Initializes the thread-local global engine if not already initialized.

deinitGlobal() void​

Destroys the thread-local global engine and frees all resources.

jitDotProduct(allocator: Allocator, a: *HybridBigInt, b: *HybridBigInt) !i64​

Computes dot product using the global engine (initializes it if needed).

Complete Example​

const std = @import("std");
const vsa = @import("vsa");
const vsa_jit = @import("vsa_jit");

pub fn main() !void {
const allocator = std.heap.page_allocator;

// Create engine
var engine = vsa_jit.JitVSAEngine.init(allocator);
defer engine.deinit();

// Create random test vectors (dimension 2000)
var vec_a = vsa.randomVector(2000, 111);
var vec_b = vsa.randomVector(2000, 222);
var vec_c = vsa.randomVector(2000, 333);

// JIT dot product (first call compiles, subsequent calls use cache)
const dot1 = try engine.dotProduct(&vec_a, &vec_b);
const dot2 = try engine.dotProduct(&vec_a, &vec_c);
std.debug.print("dot(a,b) = {d}, dot(a,c) = {d}\n", .{ dot1, dot2 });
// dot(a,b) = 14, dot(a,c) = -8 (example values for random vectors)

// JIT cosine similarity
const sim = try engine.cosineSimilarity(&vec_a, &vec_b);
std.debug.print("cosine(a,b) = {d:.6}\n", .{sim});
// cosine(a,b) = 0.010500 (example: near-zero for random vectors)

// JIT bind
var bound = vec_a; // copy first -- bind modifies in place
try engine.bind(&bound, &vec_b);

// JIT permute
const shifted = try engine.permute(&vec_a, 10);
const unshifted = try engine.inversePermute(&shifted, 10);

// Verify roundtrip
const roundtrip_sim = try engine.cosineSimilarity(&vec_a, &unshifted);
std.debug.print("permute roundtrip similarity: {d:.6}\n", .{roundtrip_sim});
// permute roundtrip similarity: 1.000000 (exact roundtrip)

// Print cache statistics
engine.printStats();
}

Example statistics output:

===============================================================
JIT VSA ENGINE STATISTICS
===============================================================
Total operations: 6
JIT cache hits: 3
JIT cache misses: 3
Cache size: 3 functions
Hit rate: 50.0%
===============================================================
Architecture: Compile-Time Backend Selection

The jit_unified.zig module detects the CPU architecture at compile time and selects the appropriate backend:

pub const Architecture = enum {
arm64,
x86_64,
unsupported,
};

pub const current_arch: Architecture = switch (builtin.cpu.arch) {
.aarch64 => .arm64,
.x86_64 => .x86_64,
else => .unsupported,
};

pub const is_jit_supported = current_arch != .unsupported;

On unsupported architectures, all JIT operations gracefully fall back to scalar loops.

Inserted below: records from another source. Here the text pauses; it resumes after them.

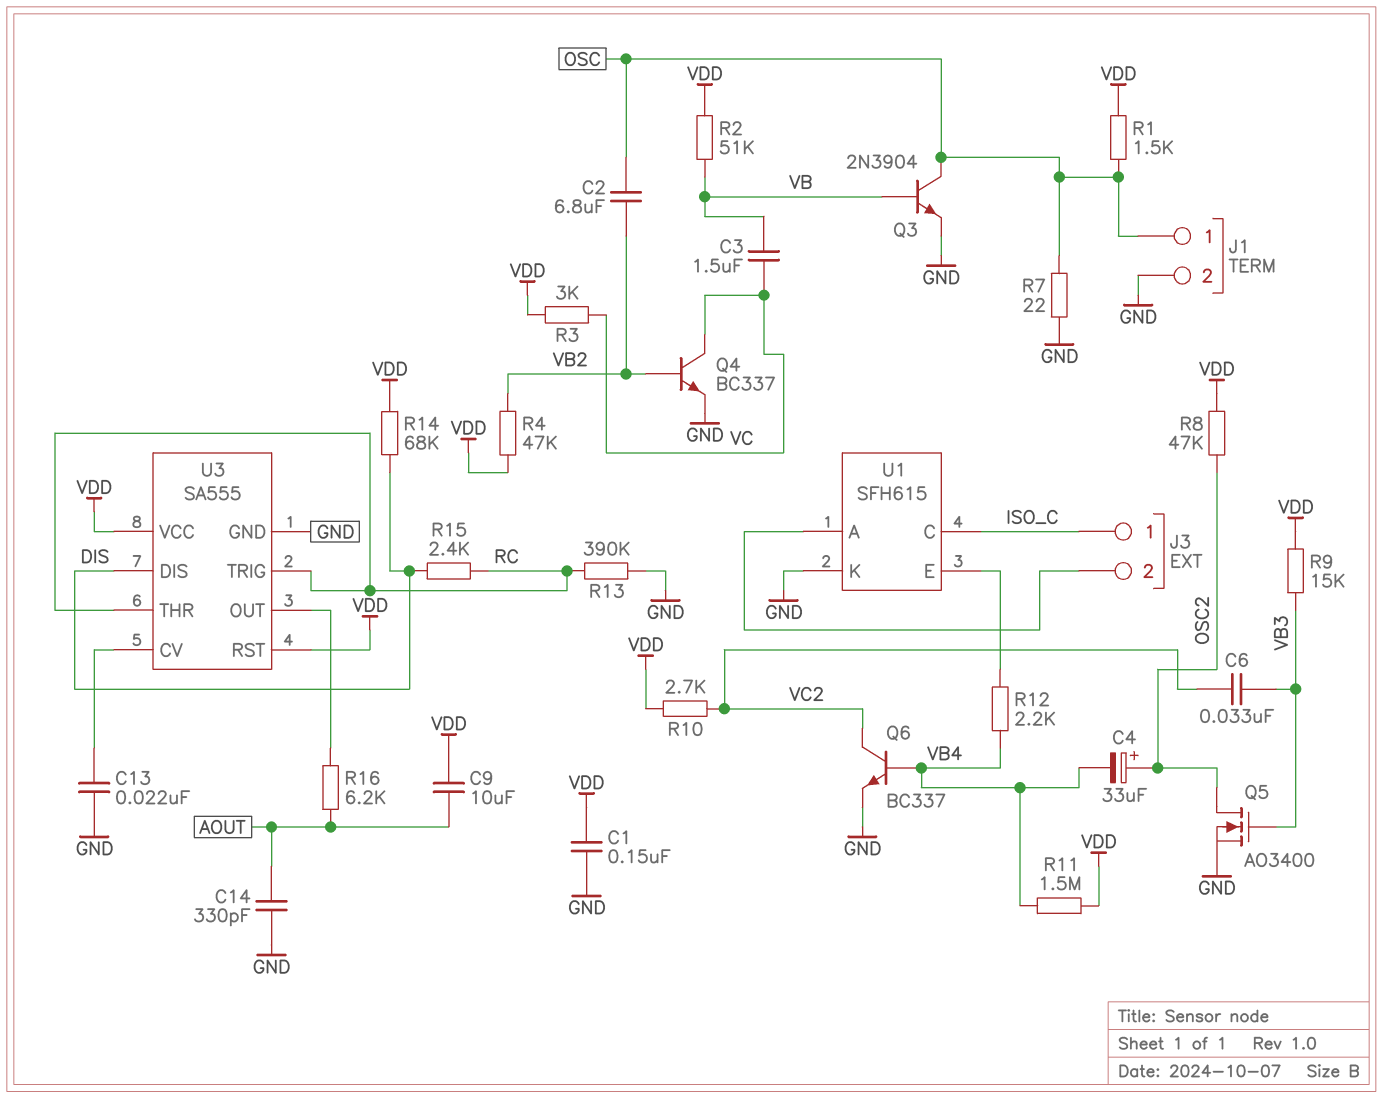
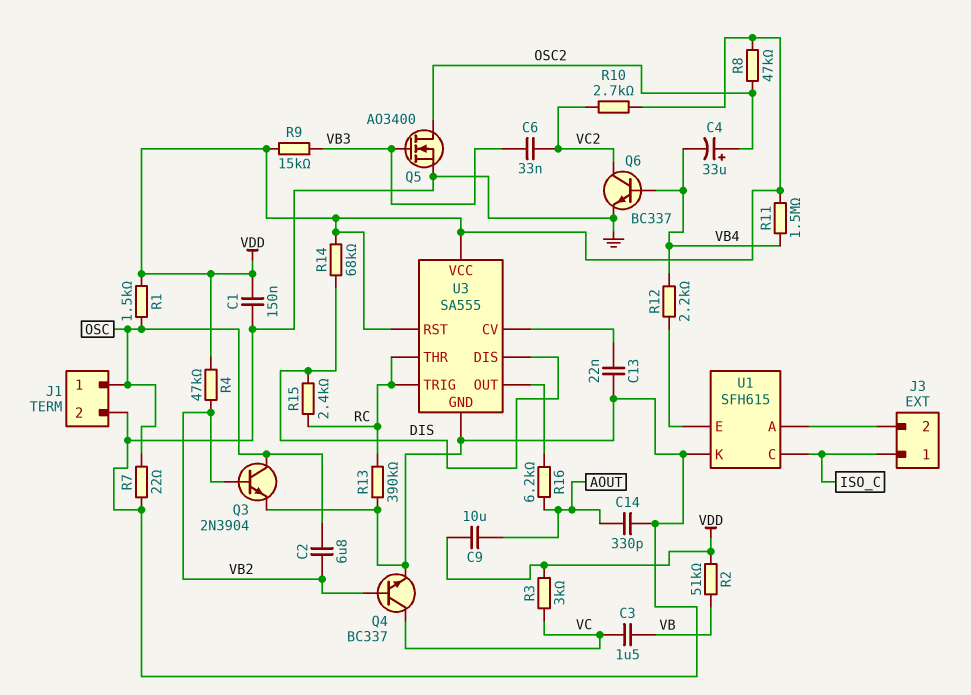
Q3: NPN 2N3904 (B VB, C OSC, E GND) -> NPN 2N3904 (B VB2, C OSC, E GND)

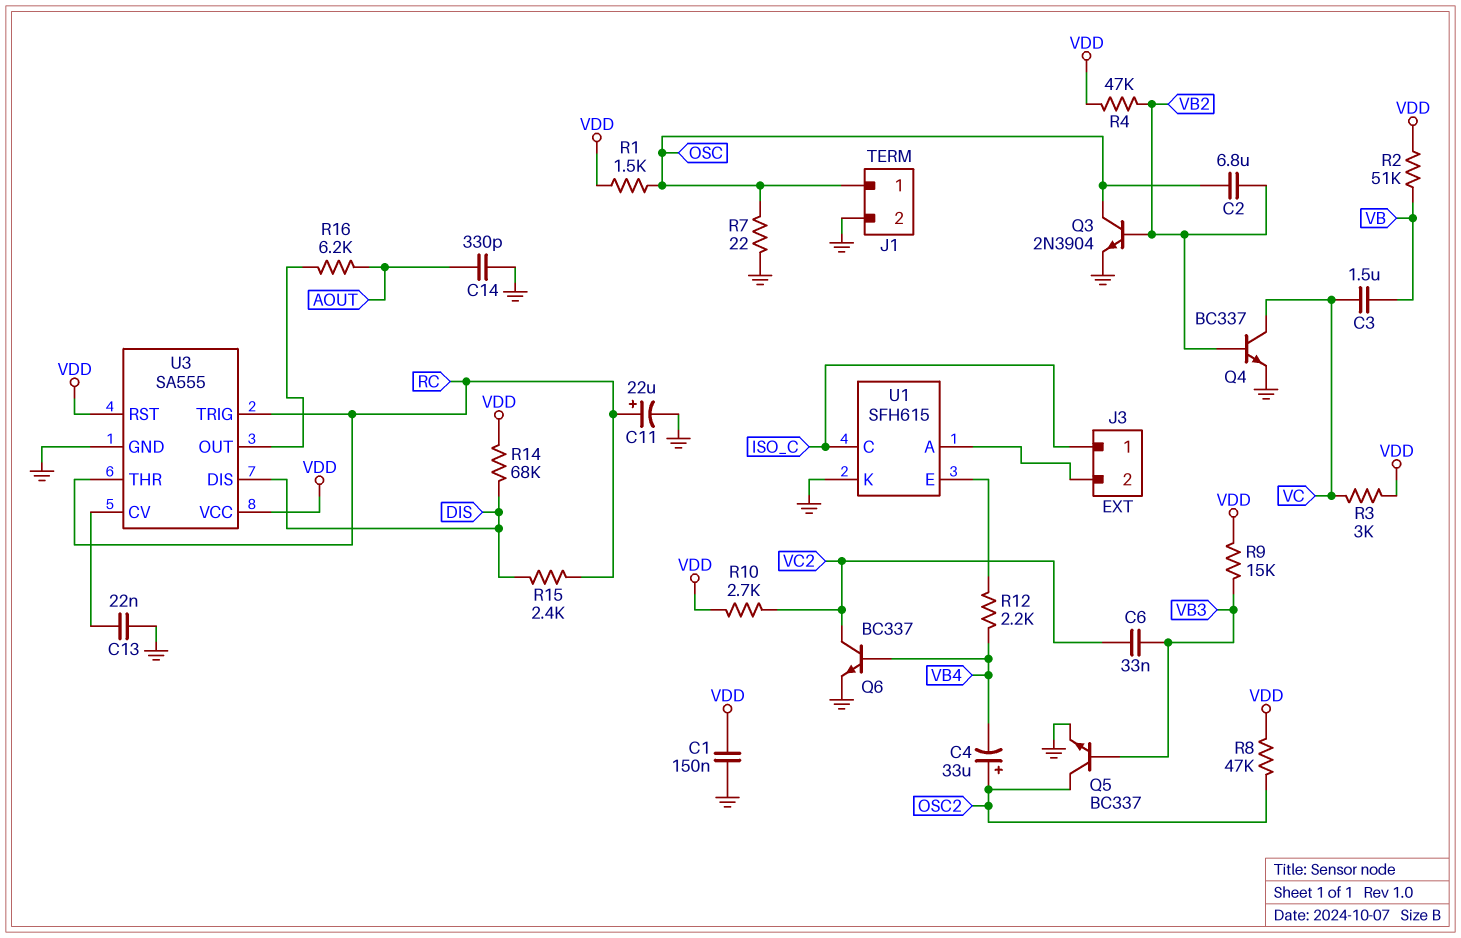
C9: 10uF (AOUT, VDD) -> none
C11: none -> 22uF (plus RC, minus GND)
Q5: NMOS AO3400 (G VB3, D OSC2, S GND) -> NPN BC337 (B VB3, C OSC2, E GND)
R11: 1.5M (VB4, VDD) -> none
R13: 390k (GND, RC) -> none

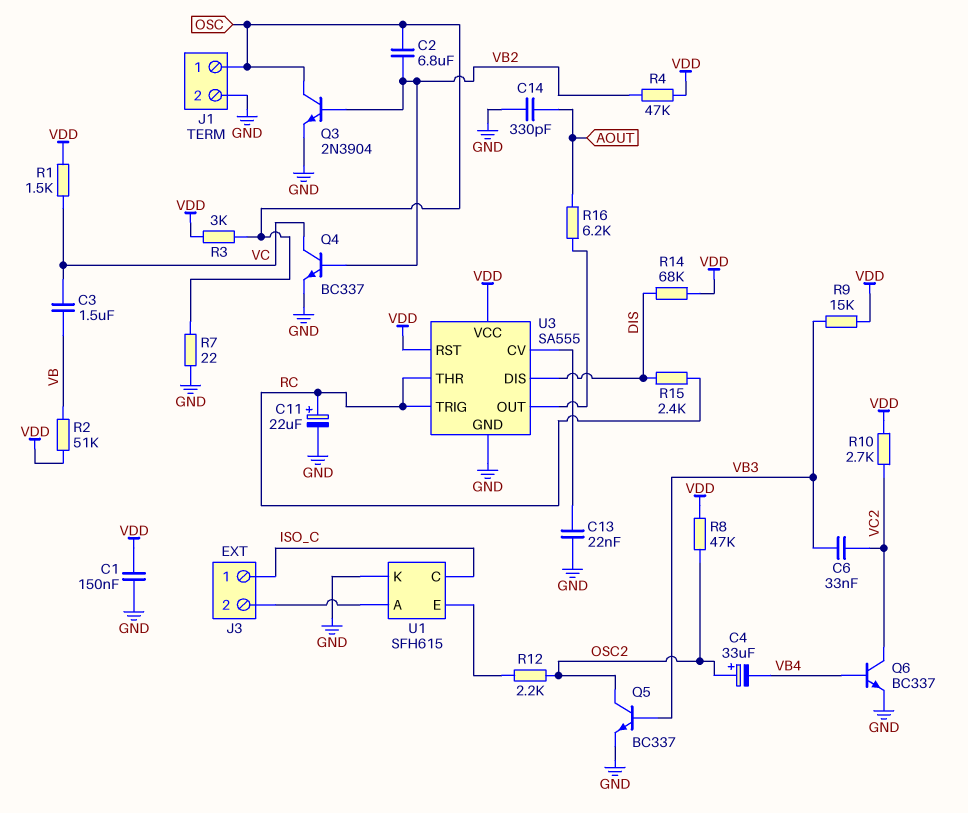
R1: 1.5k (OSC, VDD) -> 1.5k (VC, VDD)
R3: 3k (VC, VDD) -> 3k (OSC, VDD)
R12: 2.2k (U1/E, VB4) -> 2.2k (OSC2, U1/E)

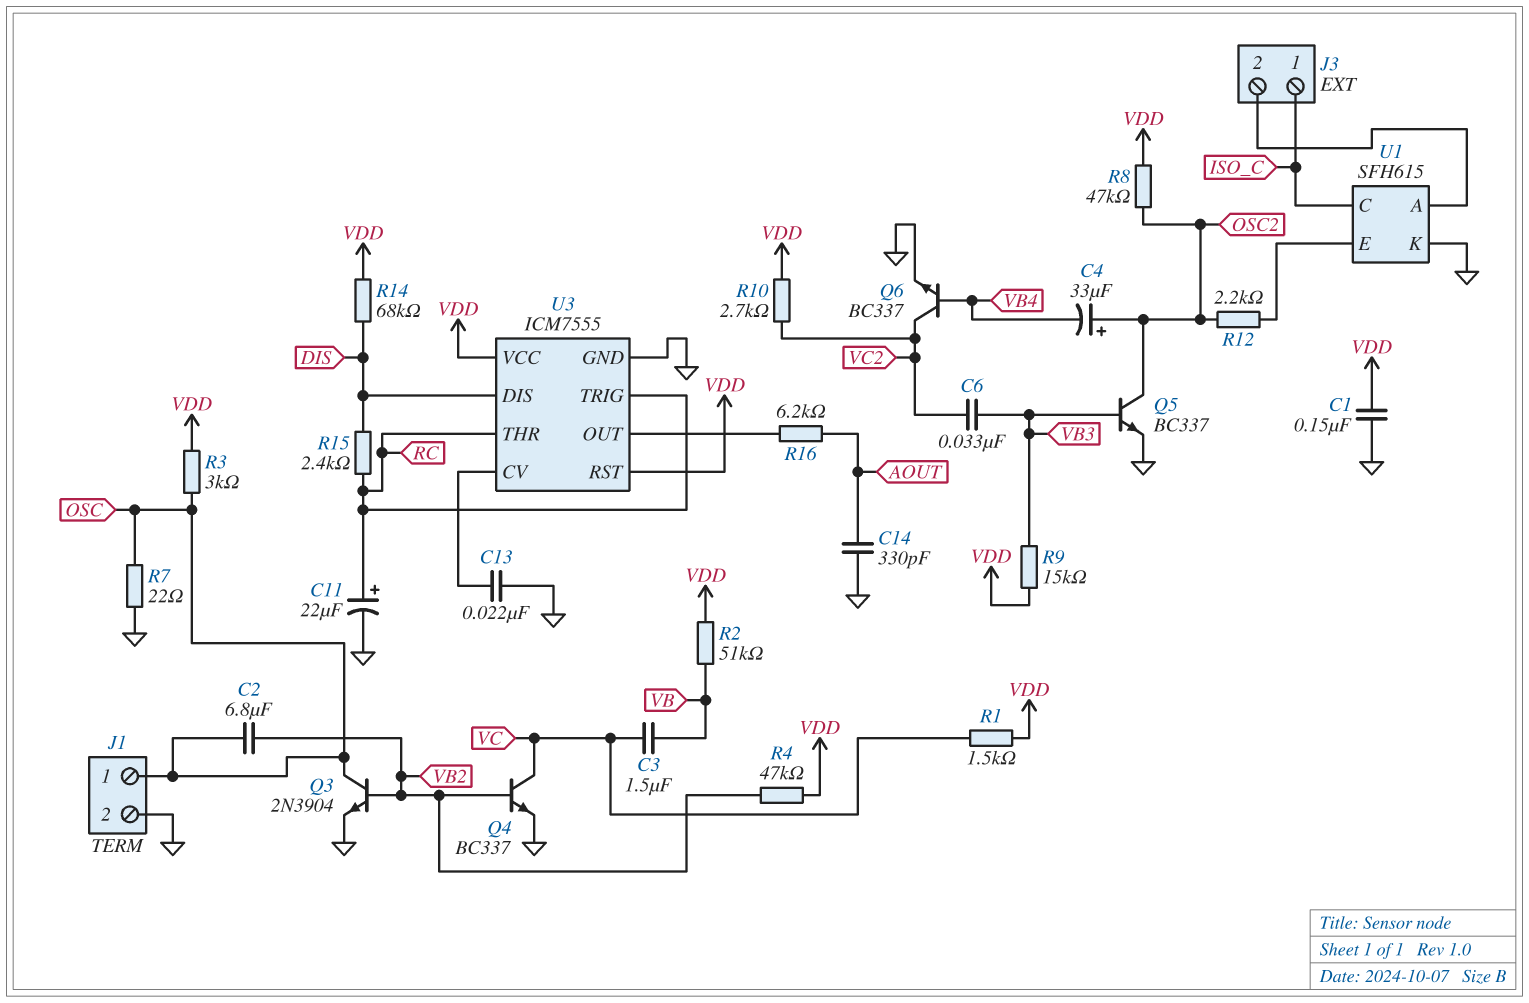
U3: SA555 -> ICM7555

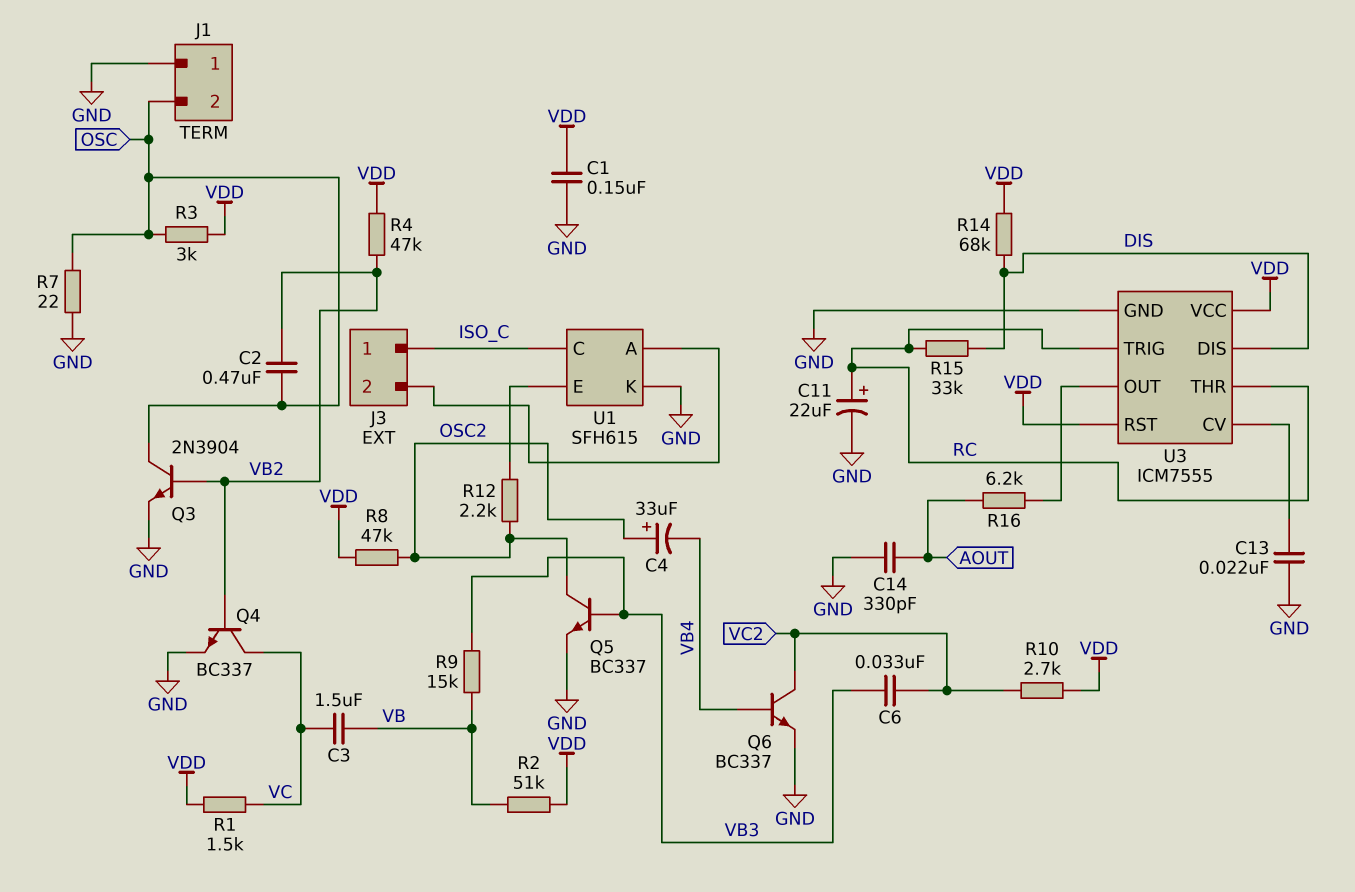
C2: 6.8uF (OSC, VB2) -> 470nF (OSC, VB2)
J1 pin 1: OSC -> GND
J1 pin 2: GND -> OSC
R9: 15k (VB3, VDD) -> 15k (VB, VB3)
R15: 2.4k (DIS, RC) -> 33k (DIS, RC)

Function Types (C calling convention)

JIT-compiled functions use the C calling convention for cross-language compatibility:

/// JIT dot product: (ptr_a, ptr_b) -> i64
pub const JitDotFn = *const fn (*anyopaque, *anyopaque) callconv(.c) i64;

/// JIT bind: (ptr_a, ptr_b) -> void (modifies a in place)
pub const JitBindFn = *const fn (*anyopaque, *anyopaque) callconv(.c) void;
Caching Strategy

JitVSAEngine maintains six separate caches, each keyed by vector dimension (or dimension + shift for permute). Once compiled for a given dimension, functions are reused for all subsequent operations at that dimension.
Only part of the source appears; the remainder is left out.